Based on the performance of my network in the Segmentation Lab, I realized that I wanted to collect data myself. For this first data set, I collected a batch of data with the drone following the hero person as she walked throughout the entire city. A second batch consisted of the drone patrolling throughout the city, with non-hero persons walking throughout (the hero was not present in this batch). The third batch had the drone fly around in a set pattern, with the hero also walking around in the area, with a large number of non-hero persons in the vicinity; this was repeated in a number of different areas. In this first data set, I collected a total of 3456 images.

After training on this first data set, I noticed that some areas could perhaps be improved by collecting even more data. In particular, I saw that the network would classify the sides of buildings or any upright object (e.g. rainwater leaders) as non-hero persons. Thinking back, I think this may have been partly due to deficiencies in my network architecture, but I also realized that perhaps there wasn't enough data with various buildings in view. So I decided to collect a second data set to augment the first data set. In this set, I first collected a large number of images with the various buildings in view. Also, in another batch, I had the drone go in a back-and-forth pattern, with various non-hero spawn points in the distance. In some of these runs, the hero would also be walking back and forth in the distance; in others, she would not be present. In total, this second data set had 2334 images.
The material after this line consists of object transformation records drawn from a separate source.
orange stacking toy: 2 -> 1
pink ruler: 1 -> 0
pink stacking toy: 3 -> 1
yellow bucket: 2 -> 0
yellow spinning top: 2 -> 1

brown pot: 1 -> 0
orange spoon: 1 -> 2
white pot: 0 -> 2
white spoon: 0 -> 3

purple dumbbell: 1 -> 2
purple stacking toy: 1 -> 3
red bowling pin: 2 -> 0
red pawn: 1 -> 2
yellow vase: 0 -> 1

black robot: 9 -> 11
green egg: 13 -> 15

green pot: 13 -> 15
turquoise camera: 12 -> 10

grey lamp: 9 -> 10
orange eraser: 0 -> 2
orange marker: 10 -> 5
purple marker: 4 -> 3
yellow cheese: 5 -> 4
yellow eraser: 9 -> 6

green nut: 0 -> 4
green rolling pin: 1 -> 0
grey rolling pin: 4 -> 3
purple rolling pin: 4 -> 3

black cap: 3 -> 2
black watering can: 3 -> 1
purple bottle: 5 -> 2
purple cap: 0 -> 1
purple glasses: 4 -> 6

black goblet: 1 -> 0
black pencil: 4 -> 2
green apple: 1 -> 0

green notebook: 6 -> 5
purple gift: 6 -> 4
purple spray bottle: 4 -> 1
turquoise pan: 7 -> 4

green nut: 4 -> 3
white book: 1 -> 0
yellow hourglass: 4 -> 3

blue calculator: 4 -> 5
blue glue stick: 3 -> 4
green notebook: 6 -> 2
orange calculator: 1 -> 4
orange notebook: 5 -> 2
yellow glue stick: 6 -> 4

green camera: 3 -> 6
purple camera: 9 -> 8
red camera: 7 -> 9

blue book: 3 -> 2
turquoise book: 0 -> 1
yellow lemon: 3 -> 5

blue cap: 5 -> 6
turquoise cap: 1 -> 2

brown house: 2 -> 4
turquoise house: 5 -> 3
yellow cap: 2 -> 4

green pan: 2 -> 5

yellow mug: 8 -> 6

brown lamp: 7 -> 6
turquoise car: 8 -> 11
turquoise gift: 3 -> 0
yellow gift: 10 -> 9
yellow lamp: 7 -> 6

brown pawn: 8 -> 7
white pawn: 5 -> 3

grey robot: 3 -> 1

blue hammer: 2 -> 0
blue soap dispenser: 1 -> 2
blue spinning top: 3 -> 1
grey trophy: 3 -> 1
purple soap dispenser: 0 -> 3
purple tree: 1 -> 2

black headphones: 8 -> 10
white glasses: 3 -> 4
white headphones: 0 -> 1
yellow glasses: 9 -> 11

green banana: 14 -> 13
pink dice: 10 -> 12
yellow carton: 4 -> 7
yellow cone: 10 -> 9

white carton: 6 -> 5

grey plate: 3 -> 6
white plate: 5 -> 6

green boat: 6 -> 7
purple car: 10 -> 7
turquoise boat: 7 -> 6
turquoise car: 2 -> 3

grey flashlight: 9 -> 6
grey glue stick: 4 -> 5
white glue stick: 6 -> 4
Upon training on the aggregate data set consisting of the first and second data sets, I observed that the test scores for far away recognition were quite low still, for non-hero and hero persons alike. So I collected an additional 759 images with the hero and non-hero person far away from the drone. This was the third and final data set I collected and trained on before submitting this project. In total, there were 6549 images in my aggregate training data set.

For validation, I collected 1061 images in the same fashion as the first training data set, using the same three settings as described above. Because the second and third data sets were simply more targeted runs on the same types of images, I decided not to collect more validation data during those runs.

Future Enhancements

As shown at the very end of model_training.html (see cells 10-12 in model_training.html), the network does quite well in detecting the hero person in the first case, where the quad is following behind the target. The average IOU for the hero person here is 0.94. In the second case, where the quad is on patrol and the target is not visible, the network does well in identifying non-hero targets, although there are still a number of false positives in this case. In the third case, we see that the network has some trouble detecting the hero from a distance. There are about an equal number of true positives and false negatives, and the average IOU for the hero here is 0.26. If the network could be helped to detect the hero more accurately from a distance, this would lead to a much higher final score.

By looking at the prediction results, it is apparent that the network has difficulty distinguishing between the hero and non-hero persons. To help the network make this distinction, the first step would be to gather more data, particularly image data where the hero is at a distance. Because the quad's camera is constantly rotating, it can be difficult to obtain images with the hero in view at a distance. Secondly, improvements to network architecture should be considered. Perhaps more encoder layers should be regular convolutions instead of separable convolutions, to give the network more parameters to work with. Also, a second separable convolution could be added to each decoder layer, to also give the network more "learning" capability. I did not experiment with transposed convolutions in lieu of bilinear upsampling, but that is also a possible modification.